SOME BIBLICAL MANUSCRIPTS include short notes to the reader from the scribe who copied the manuscript. These so-called colophons may include a date, but dates only become common in Greek biblical manuscripts in the ninth century. This page with a colophon comes from an illuminated Arabic manuscript of the four Gospels (Walters MS. W.592, fol. 261b); it states the manuscript was copied by Ilyās Bāsim Khūrī Bazzī Rāhib in the year “7192 after Adam” (A.D. 1684).Photo: Courtesy of the Walters Art Museum
The New Testament that we read today in many different translations is not based on one single manuscript of the original Greek text. Why? There simply is no such thing as a complete text of the New Testament that we could date to the apostolic times, or even two or three centuries after the last of the apostles. Extant manuscripts containing the entire Christian Bible are the work of medieval monks. The modern scholarly editions of the original Greek text draw on readings from many different ancient manuscripts. As a result, the New Testament presented in any of our Bibles does not correspond to a single, authoritative ancient manuscript.
The oldest surviving examples of the New Testament come to us, instead, as fragments and scraps of papyrus excavated (mostly) in Egypt. How old are the oldest of these biblical fragments, and why does it matter whether they were written in the first or the fourth century? “Sometimes it’s a big deal,” states Brent Nongbri of the Norwegian School of Theology, Religion, and Society in Oslo. Expert on early Christian manuscripts, Professor Nongbri offers insights into the critical issues of dating ancient biblical manuscripts in his article “How Old Are the Oldest Christian Manuscripts?” published in the Summer 2020 issue of Biblical Archaeology Review.
WHEN A LEAF OR A ROLL with dated documentary text is reused to copy an otherwise undated literary text, the document’s date serves as the earliest possible date of the literary composition. This page of P.Oxy. 12.1444 concerns payments of grain from A.D. 248–249. The back side was later used to record some orations. How much later these orations are, we cannot know for sure. Photo: Courtesy of the Ghent University Library; CC-BY-SA 4.0
Although the New Testament as we know it is essentially a “collage” of various surviving manuscripts, it relies heavily on one particular, parchment manuscript—the fourth-century Codex Vaticanus, or the Vatican Codex. In the mid-20th century, explains Nongbri, “most New Testament textual critics believed that the text of the New Testament preserved in the Codex Vaticanus was the result of an editorial revision that took place in the fourth century. Then in 1961, a papyrus codex containing the Gospels of Luke and John in Greek (P.Bodmer XIV–XV or P75 to specialists) was published. It is often called the most important New Testament papyrus so far discovered because it was dated, on the basis of its handwriting, to about A.D. 175–225, and its text agrees very closely with that of Codex Vaticanus.”

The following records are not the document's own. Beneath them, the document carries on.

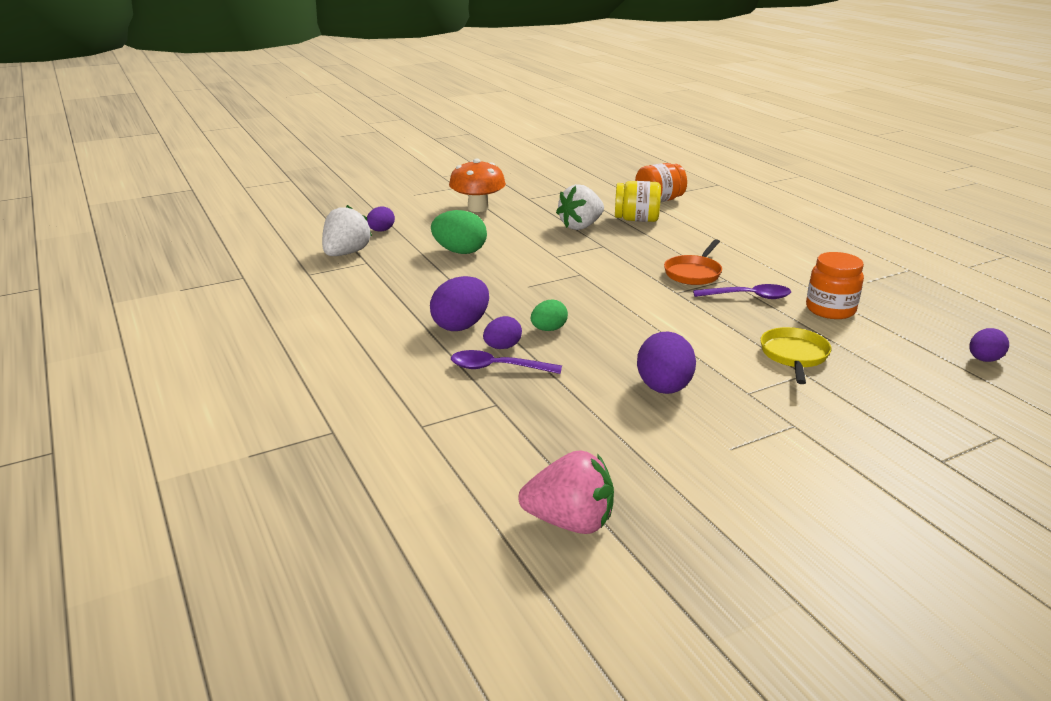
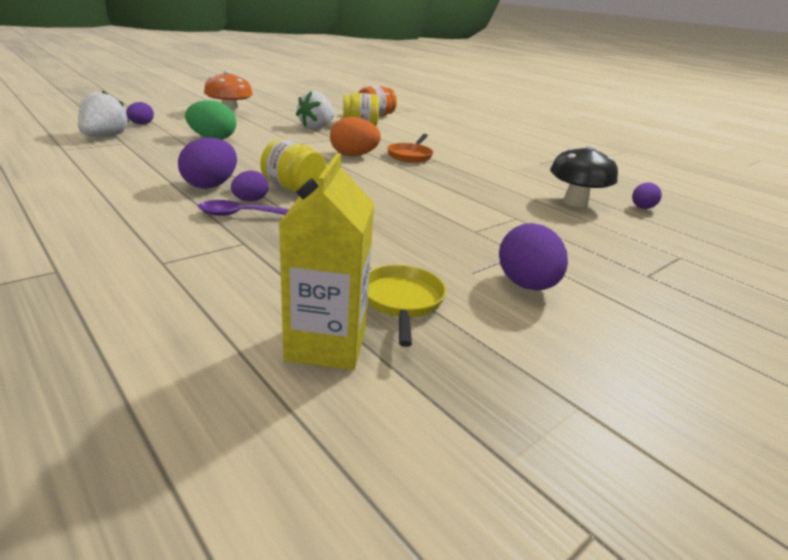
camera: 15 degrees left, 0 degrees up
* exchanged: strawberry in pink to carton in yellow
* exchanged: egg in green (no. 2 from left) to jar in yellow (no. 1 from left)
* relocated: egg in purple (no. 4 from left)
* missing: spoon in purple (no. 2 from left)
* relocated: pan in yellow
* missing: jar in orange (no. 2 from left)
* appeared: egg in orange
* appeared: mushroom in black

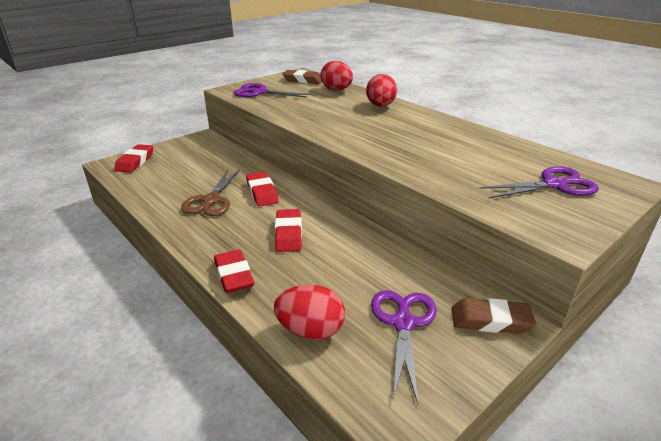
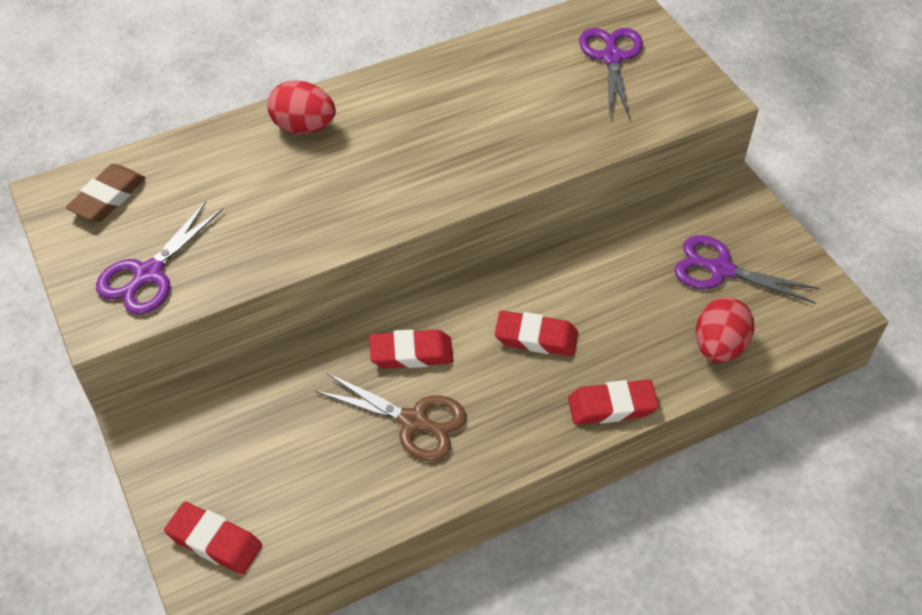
camera: 75 degrees left, 20 degrees up
* missing: egg in red (no. 2 from left)
* missing: eraser in brown (no. 2 from left)

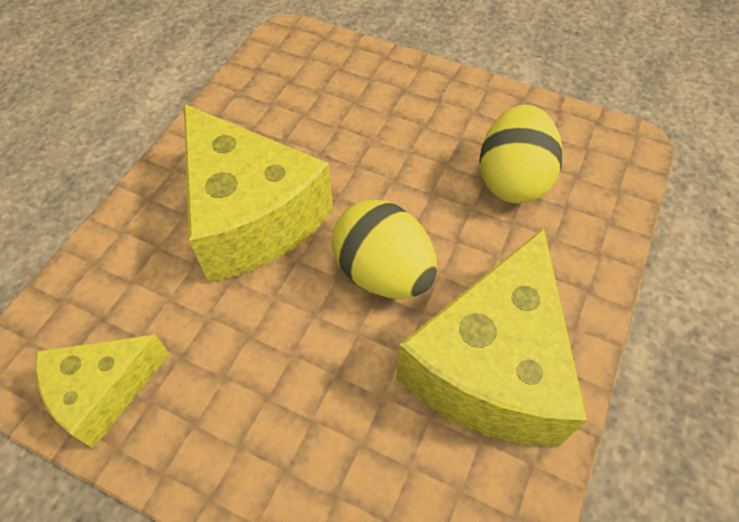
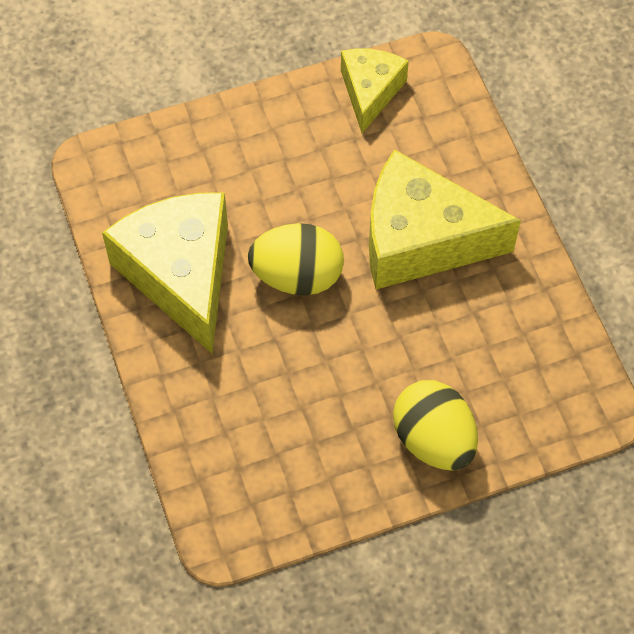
camera: 135 degrees right, 5 degrees up
* relocated: egg in yellow (no. 2 from left)

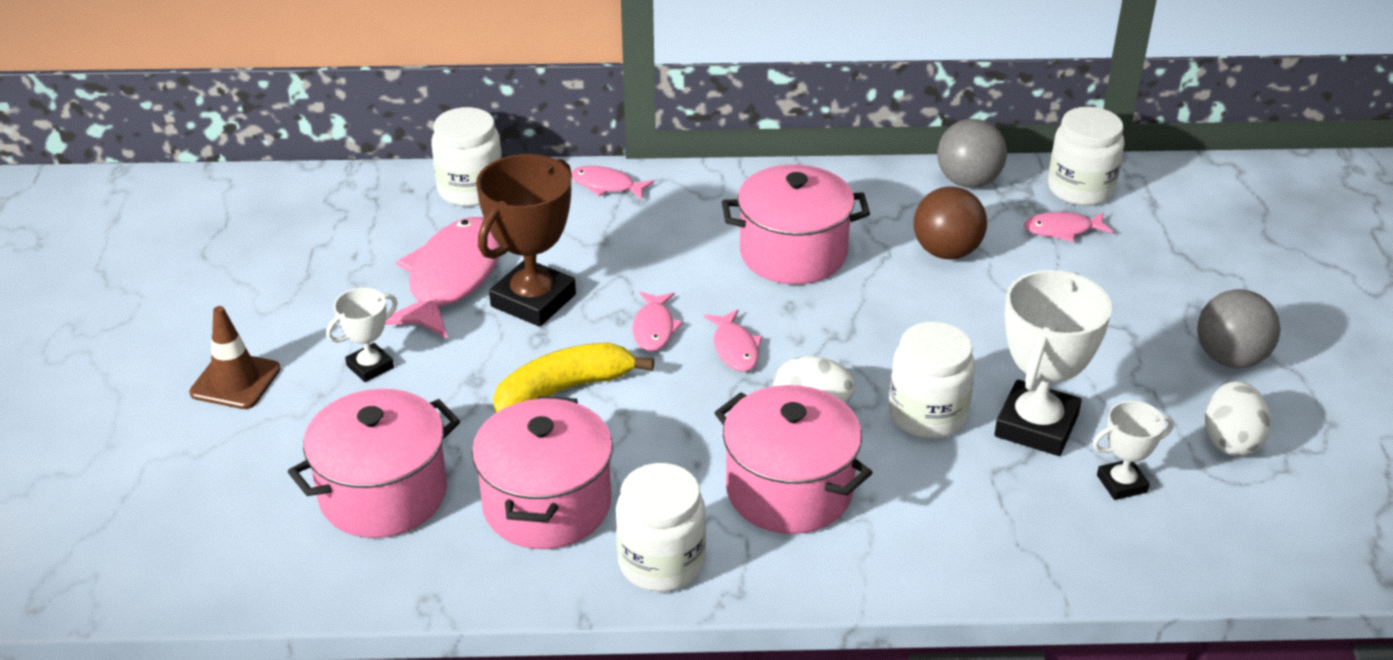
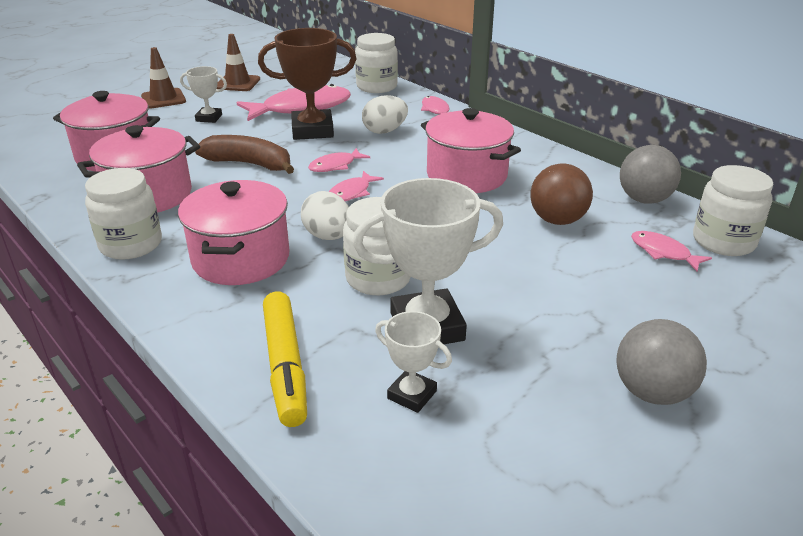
camera: 50 degrees right, 5 degrees down
* colour: banana in yellow to banana in brown
* relocated: egg in white (no. 2 from left)
* appeared: traffic cone in brown (no. 2 from left)
* appeared: marker in yellow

AS HANDWRITING CHANGES from one generation to the next, palaeography, or the study of ancient forms of writing, can help in assigning dates to otherwise undated manuscripts. Just how precise a means of dating palaeography proves to be is a source of some discord. From E. M. Thompson, An Introduction to Greek and Latin Palaeography, New York: Burt Franklin, , p. 147
This discovery led many to argue that the text of the Vatican Codex must, too, have originated as early as the late second century and was then transmitted carefully (without corruption) until it was written down in the Vatican Codex, in the fourth century. This sounds logical, but there is one substantial flaw in such an argument—it is based on nothing but the supposed date of the Bodmer papyrus that has been established (or, shall we say, “guessed”) by comparing the handwriting with other extant manuscripts. Palaeography, which is what the comparative study of handwriting is called, is just one of the possible ways to date ancient manuscripts, including the earliest examples of the Christian Bible.
To be sure, unlike the documents of everyday writing (contracts, wills, edicts, receipts, etc.), the earliest copies of Christian literature (including the Bible) are almost never dated explicitly, and scholars must rely on technical analyses and circumstantial evidence to establish probable dates. The resulting “informed guesses” can differ by centuries.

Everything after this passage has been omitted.